Alain Grizaud : « L’investissement génère de la croissance »
Travaux publics. De passage à la Foire de Châlons, le président de la Fédération nationale des Travaux publics appelle à la poursuite des investissements dans une période d’incertitude politique.

Comment se présente cette rentrée 2025 pour le secteur des travaux publics ?
Alain Grizaud, président de la FNTP : On constate quelques signes d’inflexion sur les prises de commandes notamment en juillet, mais les carnets de commandes restent corrects et les chiffres d’affaires prévisionnels restent stables, si l’on considère une inflation autour de 1,5 %.
En revanche, on entre dans une période de brouillard avec une incertitude politique grandissante. Elle s’ajoute à une année 2026 qui est une année électorale avec les élections municipales. Traditionnellement, il y a un creux au moment de ces élections. Cette fois, le phénomène pourrait être exacerbé par l’instabilité politique. Résultat, nous ne pouvons pas nous projeter. Nous attendons la loi de finances et le budget, ce dernier est nécessaire pour nous, c’est ce qui permettra de donner confiance à nos clients pour 2026.
Donc, jusqu’à la fin de l’année, vous vous attendez à un statu quo ?
Alain Grizaud : Qu’est-ce qui déclenche la commande publique ? La première chose c’est une visibilité dans le temps. La deuxième, c’est un soutien budgétaire, notamment au niveau des collectivités locales. Il faut rappeler que les collectivités locales et territoriales pèsent 43 % de notre chiffre d’affaires et 70 % de l’ensemble de la commande publique.
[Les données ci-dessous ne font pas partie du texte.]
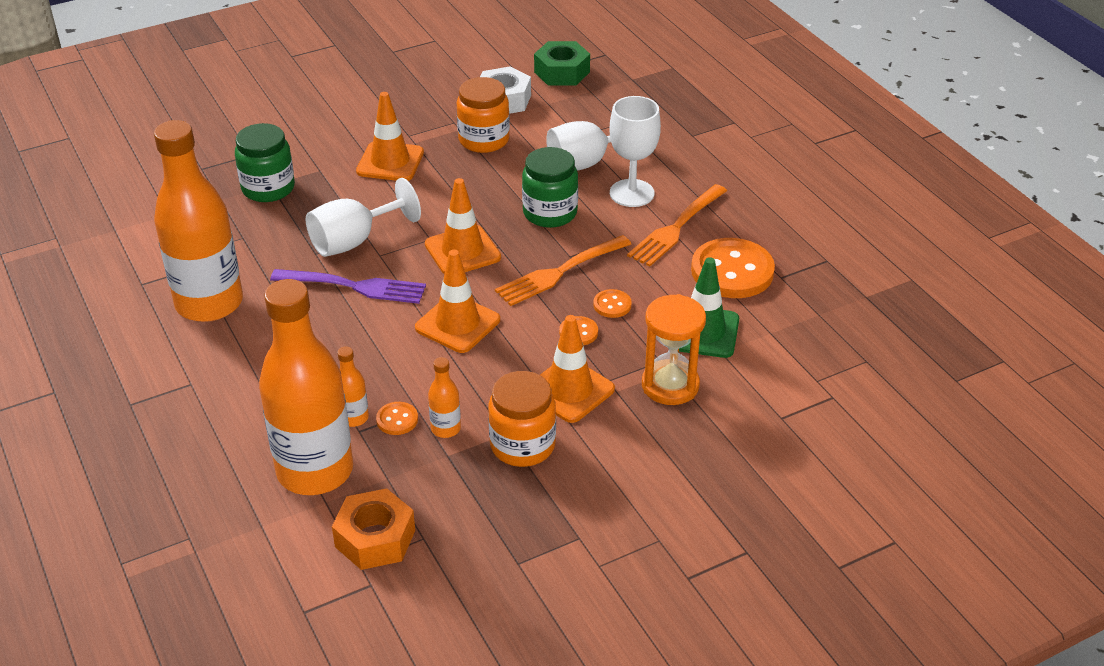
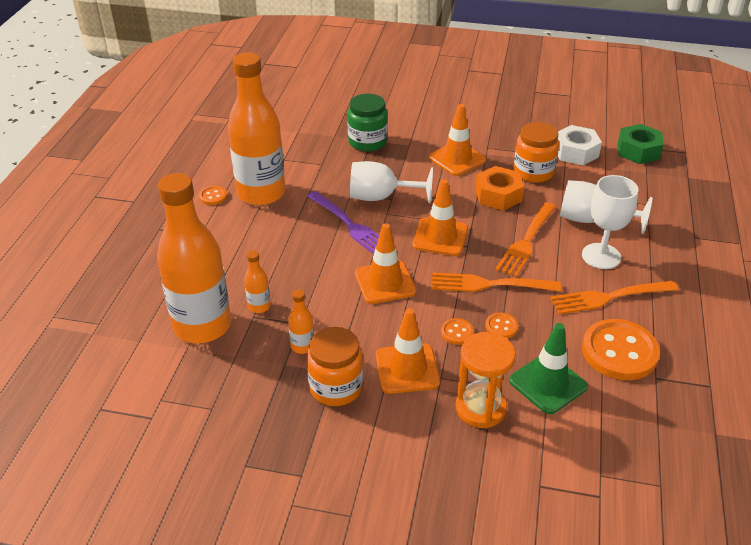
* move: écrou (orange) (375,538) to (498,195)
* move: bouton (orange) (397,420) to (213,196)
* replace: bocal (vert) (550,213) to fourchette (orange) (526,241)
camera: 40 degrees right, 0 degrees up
Or quand elles sont dans l’incertitude, comme les ménages, elles se contractent et n’engagent pas de dépenses.
Quels sont les secteurs qui tirent leur épingle du jeu ?
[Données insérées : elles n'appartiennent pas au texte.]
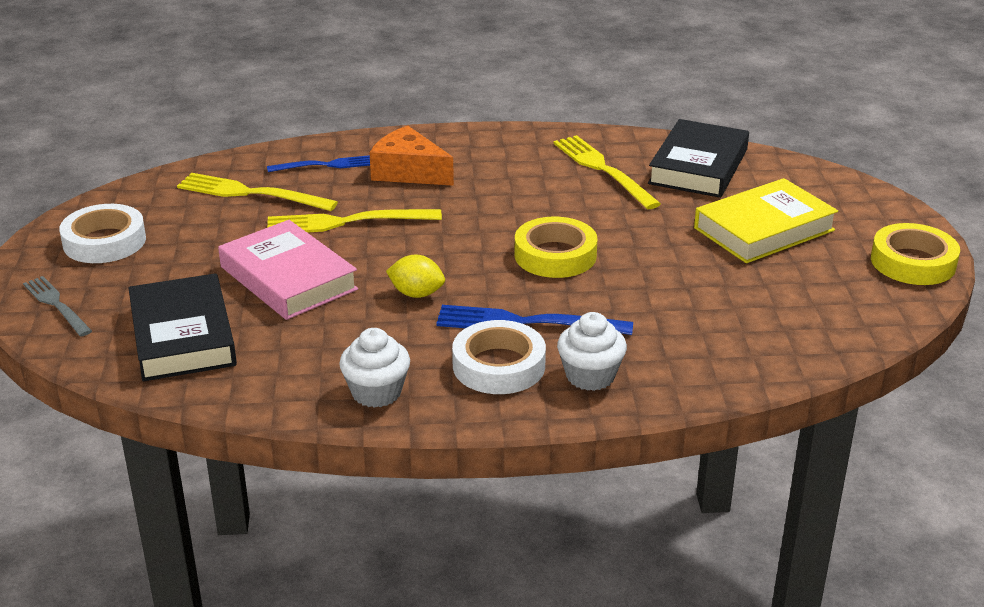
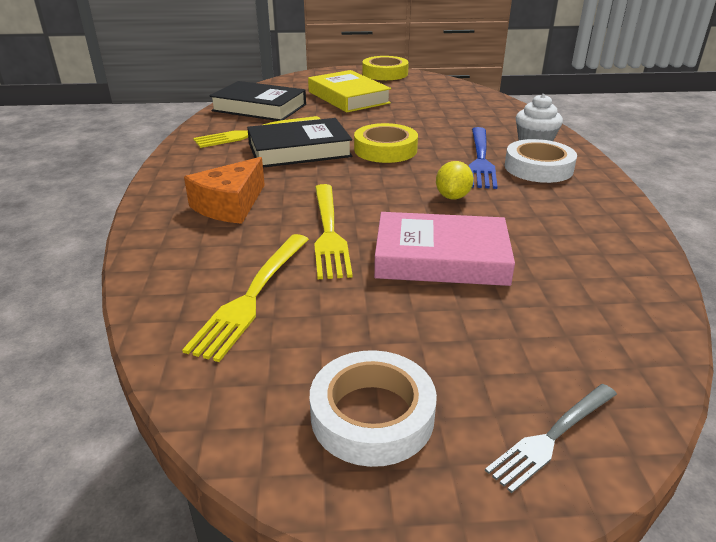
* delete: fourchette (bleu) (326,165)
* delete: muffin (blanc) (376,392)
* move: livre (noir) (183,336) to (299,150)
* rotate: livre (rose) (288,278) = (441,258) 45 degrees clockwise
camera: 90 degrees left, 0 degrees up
Alain Grizaud : On a malgré tout trois secteurs qui restent très porteurs et ont un peu plus de lisibilité : l’énergie, avec la décarbonation, l’eau, avec la protection de la ressource et enfin le rail, qui reste sur les plans passés, avec une lisibilité à plus longue échéance mais avec beaucoup de travaux potentiels En revanche, le secteur routes est en baisse.
Et sur le plan environnemental ? On en parle beaucoup, qu’en est-il vraiment dans les faits ?
Alain Grizaud : L’environnement reste très porteur avec l’adaptation au changement climatique : dans l’espace urbain, on désimperméabilise, on créé des îlots de fraîcheur, on aménage des cours d’écoles… Le côté préventif est aussi porteur avec la préparation à la décarbornation des énergies et des usages, et, en matière d’eau, la sobriété, la lutte contre les fuites, les pollutions diffuses… Mais les sommes engagées ne sont pas à la hauteur des ambitions souhaitées ou souhaitables.
Quels messages portez-vous alors auprès des élus, ministres ou parlementaires que vous rencontrez ici sur la Foire de Châlons ou ailleurs ?
Alain Grizaud : Je défends un discours pro-économique. Je ne conteste pas la nécessité de réduire la dette de la France mais cette réduction passe par des économies structurelles de l’Etat, tout en privilégiant l’investissement. L’investissement génère de la croissance, qui elle-même permet de développer la consommation dans un cercle vertueux. Toutes les dépenses ne se valent pas : une dépense d’investissement est beaucoup plus productive et beaucoup plus au service des finances de l’Etat qu’une dépense de fonctionnement.
Aujourd’hui, l’intelligence artificielle est devenue un élément incontournable pour tous les secteurs d’activités. La FNTP s’est déjà saisie de ces sujets, qui sont porteurs d’avenir.
Alain Grizaud : Oui, nous avons créé une école digitale, qui s’appelle TP Demain, totalement ouverte, en open source. Tout le monde peut y trouver des modules selon le métier ou la compétence qu’il veut développer. Parmi ces modules, il y aura aussi de l’IA.
Aujourd’hui, il faut faire de la pédagogie sur l’IA. Elle suscite des craintes, notamment au niveau des emplois. Mais pour ce qui nous concerne, je crois qu’elle sera surtout une assistance, notamment en matière de sécurité sur les chantiers ou encore pour de l’assistance sur les dommages aux ouvrages, par exemple.
En matière de prédictivité aussi, elle peut permettre, grâce au jumeau numérique, de connaître les cycles de vie des infrastructures, de calculer les défaillances et les risques de fuite dans les conduites, et de mieux planifier l’entretien et la rénovation des infrastructures. L’IA devrait nous permettre de prioriser, de mieux séquencer et aussi de faire de la programmation pluriannuelle.